Peripheral function can be summarised as ‘face, ear, taste, tear’:
• face: muscles of facial expression and blinking
• ear: stapedius (the muscle that dampens loud noises) and sensory supply to the external auditory meatus and adjacent pinna.
With lower motor neurone (LMN) facial weakness, all muscles are affected.
With upper motor neurone (UMN) facial weakness, the forehead is relatively preserved.
The trigeminal nerve supplies the muscles of mastication.
Look at the face generally.
• Is there a general medical syndrome (e.g. hyper- or hypothyroidism, Cushing's disease, acromegaly or Paget's disease)?
• Are there abnormal movements (see Chapter 24)?
Look at the symmetry of the face.
• Note nasolabial folds and forehead wrinkles (Fig. 11.2).
Ask the patient to:
• show you his teeth (demonstrate)
• close his eyes tightly as if he had soap in them (demonstrate)
– assess the strength by trying to open his eyes with your fingers
Look out for symmetrical movement.
Compare the strength of the forehead and lower face.
In LMN lesions you can see the eye turn upwards on attempted closure—Bell's phenomenon.
Look at the external auditory meatus—the cutaneous distribution of VII. Note any vesicles suggestive of herpes zoster.

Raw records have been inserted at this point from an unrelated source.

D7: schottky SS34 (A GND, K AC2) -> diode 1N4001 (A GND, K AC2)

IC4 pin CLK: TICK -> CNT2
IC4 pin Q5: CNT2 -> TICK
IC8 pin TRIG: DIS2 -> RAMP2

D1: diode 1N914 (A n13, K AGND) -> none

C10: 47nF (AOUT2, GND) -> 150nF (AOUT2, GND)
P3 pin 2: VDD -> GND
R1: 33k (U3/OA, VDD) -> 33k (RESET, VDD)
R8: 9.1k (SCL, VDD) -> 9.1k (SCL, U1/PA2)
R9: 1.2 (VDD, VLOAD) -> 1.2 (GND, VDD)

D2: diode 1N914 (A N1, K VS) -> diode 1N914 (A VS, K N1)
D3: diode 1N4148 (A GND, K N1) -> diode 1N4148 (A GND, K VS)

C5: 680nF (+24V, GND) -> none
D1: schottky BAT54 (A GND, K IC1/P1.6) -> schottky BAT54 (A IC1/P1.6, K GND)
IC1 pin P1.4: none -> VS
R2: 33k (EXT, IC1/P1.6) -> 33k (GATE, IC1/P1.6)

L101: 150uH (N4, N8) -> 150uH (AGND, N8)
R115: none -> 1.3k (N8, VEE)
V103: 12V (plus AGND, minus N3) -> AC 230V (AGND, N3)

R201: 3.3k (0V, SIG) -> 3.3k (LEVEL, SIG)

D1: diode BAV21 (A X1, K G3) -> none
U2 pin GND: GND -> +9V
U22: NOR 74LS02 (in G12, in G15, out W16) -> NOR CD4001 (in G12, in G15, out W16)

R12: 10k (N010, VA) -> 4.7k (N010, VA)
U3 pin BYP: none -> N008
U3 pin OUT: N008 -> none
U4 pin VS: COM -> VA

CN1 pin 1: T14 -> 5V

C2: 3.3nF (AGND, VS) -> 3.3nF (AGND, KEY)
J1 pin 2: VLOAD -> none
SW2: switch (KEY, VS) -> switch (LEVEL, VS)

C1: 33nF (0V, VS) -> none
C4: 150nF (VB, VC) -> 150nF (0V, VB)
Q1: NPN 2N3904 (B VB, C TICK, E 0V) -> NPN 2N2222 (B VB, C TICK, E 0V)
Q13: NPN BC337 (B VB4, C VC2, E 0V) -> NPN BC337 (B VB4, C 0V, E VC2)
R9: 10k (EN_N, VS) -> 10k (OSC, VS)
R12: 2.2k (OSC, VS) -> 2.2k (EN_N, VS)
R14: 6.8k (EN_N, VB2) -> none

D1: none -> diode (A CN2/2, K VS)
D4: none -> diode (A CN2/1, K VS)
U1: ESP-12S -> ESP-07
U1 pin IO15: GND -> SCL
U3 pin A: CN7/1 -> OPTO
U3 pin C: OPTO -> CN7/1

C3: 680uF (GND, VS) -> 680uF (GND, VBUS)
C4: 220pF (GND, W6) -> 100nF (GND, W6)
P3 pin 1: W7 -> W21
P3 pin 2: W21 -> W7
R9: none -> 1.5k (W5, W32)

Provides taste to the anterior two-thirds of tongue. Taste is rarely tested and requires saline solution and sugar solution. A cotton bud is dipped in the solution and applied to the tongue and the patient is asked to identify it. Test each side of the anterior two-thirds and the posterior one-third.
See Figure 11.3.
Bilateral facial nerve weakness can be easily missed unless tested for. Think of it if you feel that a patient seems impassive when you talk to him. He may not be depressed; his face might not be able to move!
Failure of the patient to smile when asked to whistle has been noted in patients with emotional paralysis due to parkinsonism: the ‘whistle–smile’ sign.
• Unilateral LMN weakness: lesion of the facial nerve or its nucleus in the pons. Common cause: Bell's palsy. More rarely: pontine vascular accidents, lesions at the cerebellopontine angle, herpetic infections (Ramsay Hunt syndrome—note vesicles in external auditory meatus), Lyme disease, basal meningitis, lesions in its course through the temporal bone, parotid tumours.
• Bilateral LMN weakness: Common causes: sarcoidosis, Guillain–Barré syndrome. Rarer causes: myasthenia gravis can produce bilateral fatigable facial weakness (neuromuscular junction); myopathies can produce bilateral facial weakness (N.B. myotonic dystrophy and fascio-scapulo-humeral dystrophy).
• Unilateral UMN: cerebrovascular accidents, demyelination, tumours—may be associated with ipsilateral hemiplegia (supratentorial lesions) or contralateral hemiplegia (brainstem lesions).
Look at the side of the face.
Ask the patient to clench his teeth.
Ask the patient to push his mouth open against your hand.
Jaw jerk.
Test facial sensation (trigeminal nerve: sensory). (See Chapter 19 for general comments on sensory testing.)
Test light touch and pinprick in each division on both sides:
• V3: lower lip (Fig. 11.1).
Compare one side to the other.
• If abnormal, test temperature.
• If a sensory deficit is found, determine its edges, moving from abnormal to normal.
• Impairment or loss in one or more divisions on one side (Fig. 11.1): of light touch or pinprick and temperature or both.
• Unilateral facial loss: one or all modalities.
• Muzzle loss of pinprick and temperature.
• Unilateral area of sensory loss not in distribution of whole division.
N.B.
• Loss of all modalities in one or more divisions:
– Lesion in sensory ganglion: most commonly herpes zoster.
– Lesion of division during intracranial course: V1 cavernous sinus (associated III, IV, VI) or orbital fissure, V2 trauma, V3 basal tumours (usually associated motor V).
• Loss of sensation in all divisions in all modalities:
– Lesion of the Gasserian ganglion, sensory root or sensory nucleus: lesions of cerebellopontine angle (associated VII, VIII), basal meningitis (e.g. sarcoid, carcinoma); trigeminal sensory neuropathy can occur in Sjogren's syndrome.
– With ipsilateral hemisensory loss of light touch: contralateral parietal lobe lesion.
– With no other loss: sensory root lesion in pons.
• Loss of pinprick and temperature with associated contralateral loss of these modalities on the body: ipsilateral brainstem lesion.
• Loss of sensation in muzzle distribution: lesion of descending spinal sensory nucleus with lowest level outermost—syringomyelia, demyelination.
• Area of sensory loss on cheek or lower jaw: damage to branches of V2 or V3 infiltration by metastases.